Gossypin is a pure bioactive flavonoid compound (specifically a glycoside of gossypetin), not a whole food, so it lacks conventional macronutrients (proteins, fats, carbohydrates) or micronutrients in the dietary sense. Molecular formula: C21H20O13; molecular weight: 484.37 g/mol. It is a flavonol-8-glucoside (gossypetin-8-O-glucoside) found naturally in Hibiscus vitifolius, cotton plants (Gossypium species), and related Malvaceae family plants, typically at trace concentrations in plant tissues (estimated 0.1–2% dry weight in hibiscus flowers depending on extraction method).
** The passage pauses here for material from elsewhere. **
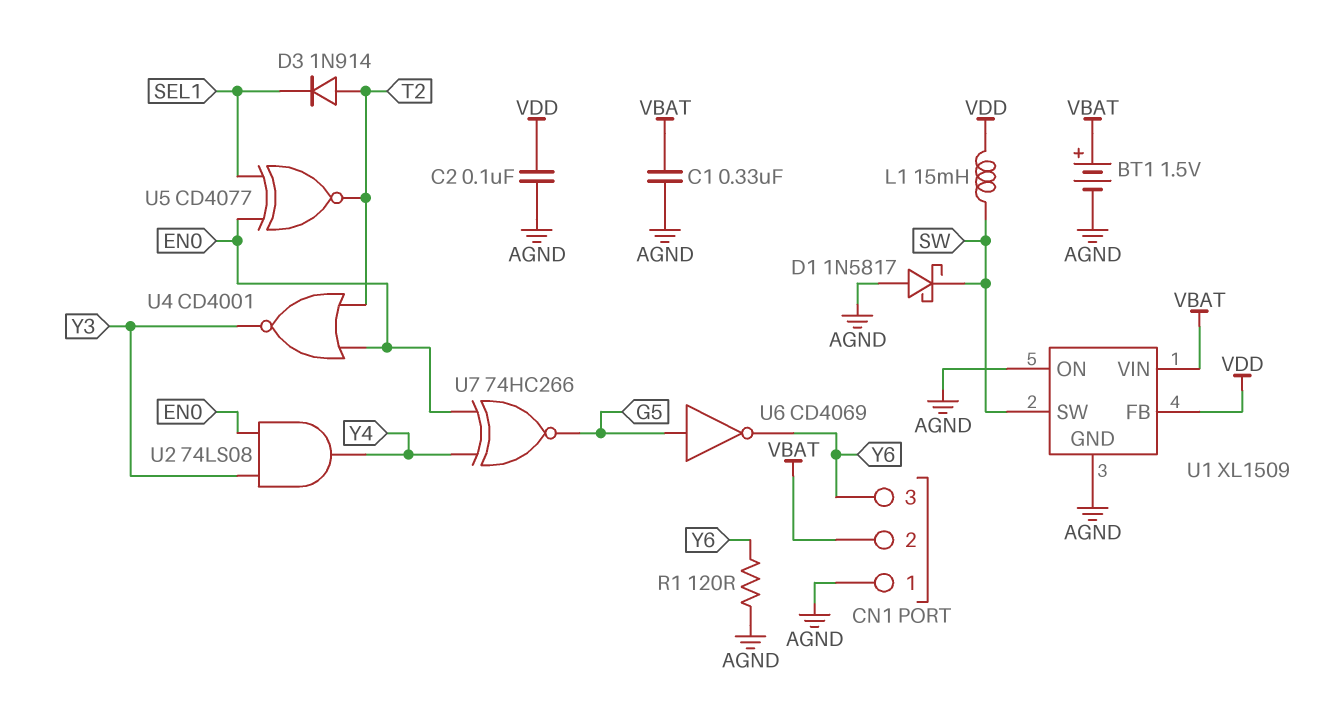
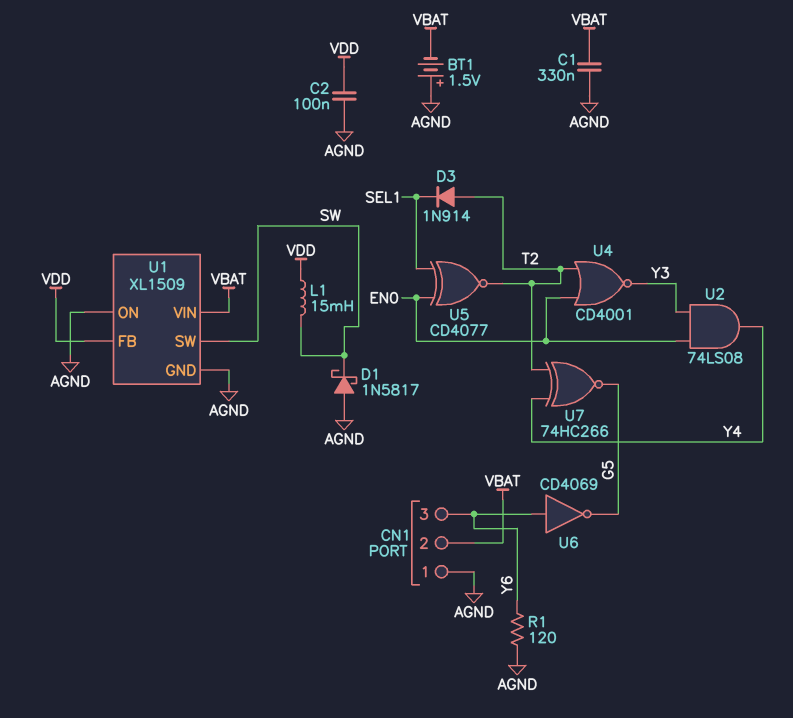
BT1: 1.5V (plus VBAT, minus AGND) -> 1.5V (plus AGND, minus VBAT)
U6: NOT CD4069 (in G5, out Y6) -> NOT CD4069 (in Y6, out G5)
U7: XNOR 74HC266 (in EN0, in Y4, out G5) -> XNOR 74HC266 (in T2, in Y4, out G5)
Key bioactive identity: belongs to the flavonol subclass of polyphenols, containing a hydroxylated flavone backbone with a glucose moiety at position 8, contributing to its water solubility relative to aglycone forms. Bioavailability is limited by intestinal absorption; as a glycoside, it requires hydrolysis by intestinal lactase-phlorizin hydrolase or colonic microbiota to release the aglycone gossypetin before significant absorption. Oral bioavailability is estimated to be low (<10% in preclinical models), consistent with other flavonol glycosides. No established Dietary Reference Intake (DRI) exists. Studied doses in preclinical settings range from 10–100 mg/kg body weight (animal models) and 10–50 µM concentrations (in vitro). Contains no fiber, protein, fat, or caloric value as an isolated compound. Antioxidant capacity measured via DPPH radical scavenging IC50 values reported in the range of 15–40 µg/mL in various in vitro assays.

Preparation & Dosage

No clinically studied dosage ranges are reported due to the absence of human trials. Preclinical in vitro studies use concentrations up to 25 mg/mL in DMSO, but no standardized dosing guidance is available for commercial products. Consult a healthcare provider before starting any new supplement.

Synergy & Pairings

Quercetin, Curcumin, Resveratrol, Green Tea Extract, Vitamin C

Safety & Interactions

No formal human safety studies or established tolerable upper intake levels exist for gossypin, making definitive risk assessment difficult. Because gossypin inhibits NF-κB and shares mechanistic overlap with anti-inflammatory drugs, concurrent use with NSAIDs, corticosteroids, or immunosuppressants may produce additive effects and should be approached cautiously. Its potential to modulate cytochrome P450 enzyme activity, as observed with structurally related flavonoids, raises theoretical concerns about interactions with anticoagulants like warfarin or chemotherapeutic agents. Pregnant and breastfeeding individuals should avoid gossypin supplements due to a complete absence of safety data in these populations.